Kit's attention was fixed on Millie, the plumpest doe. "Looks like dinner to me."
Chance propped his shoulder against Collie's pine and flicked ash into the carpet of needles. He said nothing as his cousin flipped the latch on the cage and pulled out the squirming rabbit.
"You checked the shack?" Kit crooned, stroking Millie's ears. She started to relax. She started to trust him.
Chance grunted in the affirmative.
"Little bastard." Kit cuddled Millie to his chest. "He's got weasel blood, just like his pa."
Chance blew out a long, leisurely stream of smoke.
"Hell, Chance. What are you waitin' for?
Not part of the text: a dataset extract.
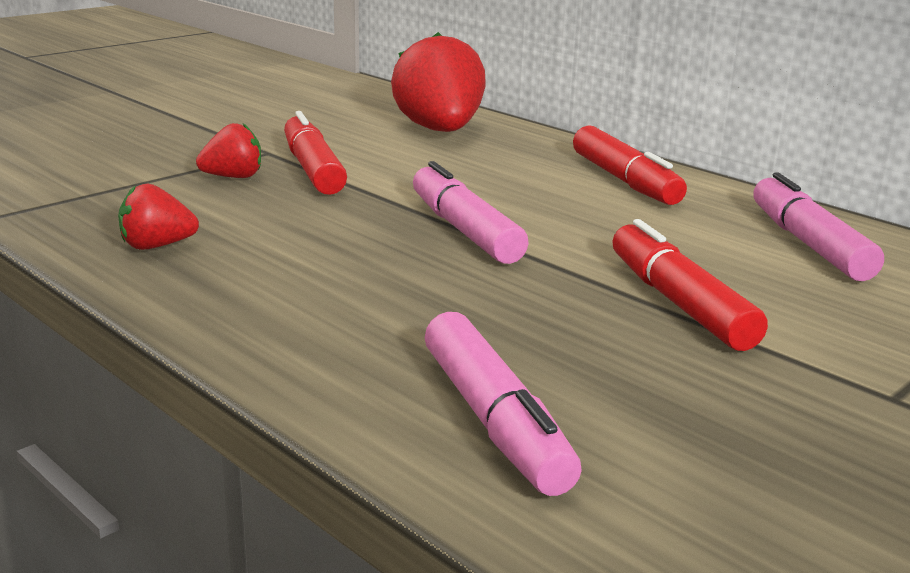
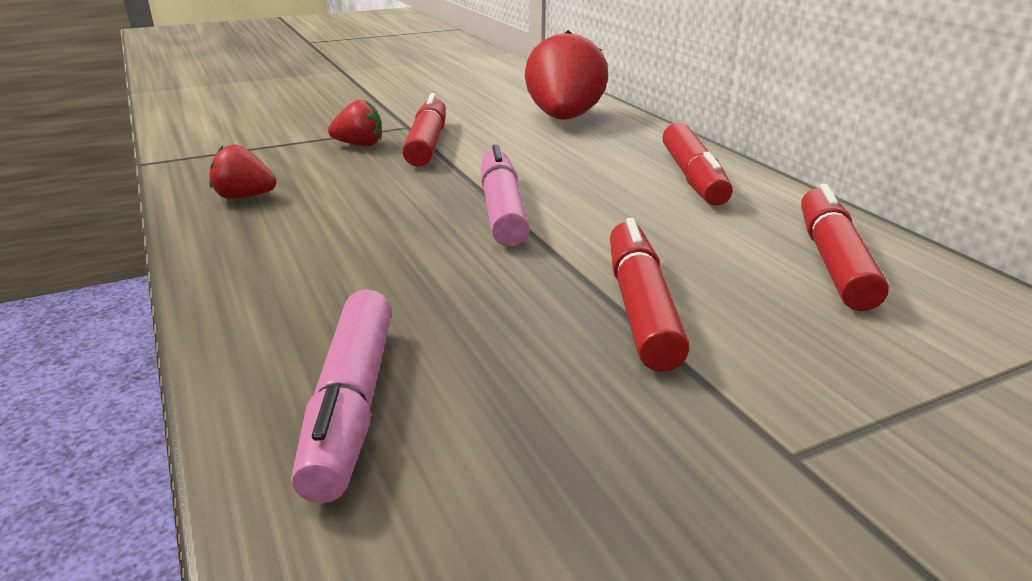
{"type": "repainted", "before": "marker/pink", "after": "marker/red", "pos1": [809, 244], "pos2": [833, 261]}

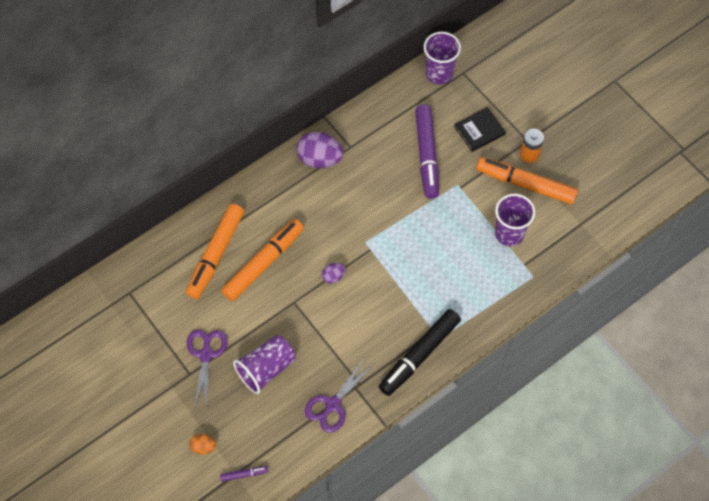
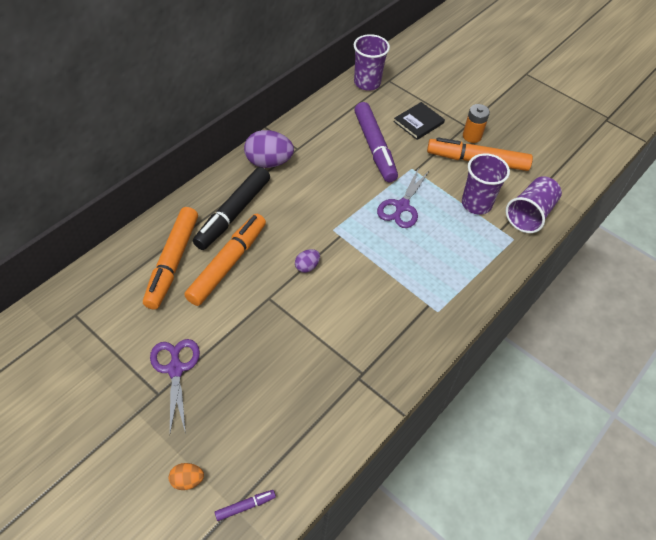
{"type": "shifted", "before": "cup/purple", "pos1": [266, 369], "pos2": [530, 214]}
{"type": "shifted", "before": "scissors/purple", "pos1": [332, 405], "pos2": [402, 207]}
{"type": "shifted", "before": "marker/black", "pos1": [419, 355], "pos2": [233, 213]}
Find the brat's tracks."
"Already did."
"Yeah?"
Chance jerked his head in the direction of the stream. "Took off through the water."
"You mean you
lost
him?"
"He's probably freezing his tail off downstream."
"Christ, that's all we need. The kid dies from pneumonia before we can learn where his pa hid that payroll loot." Kit scowled. "I'm sick of this town. Why did Black Bart's trail have to lead us here? There ain't a damned thing in Blue Thunder worth stealing. We could be having a lot more fun—not to mention a lot more
money
—if you had let me rough up the kid."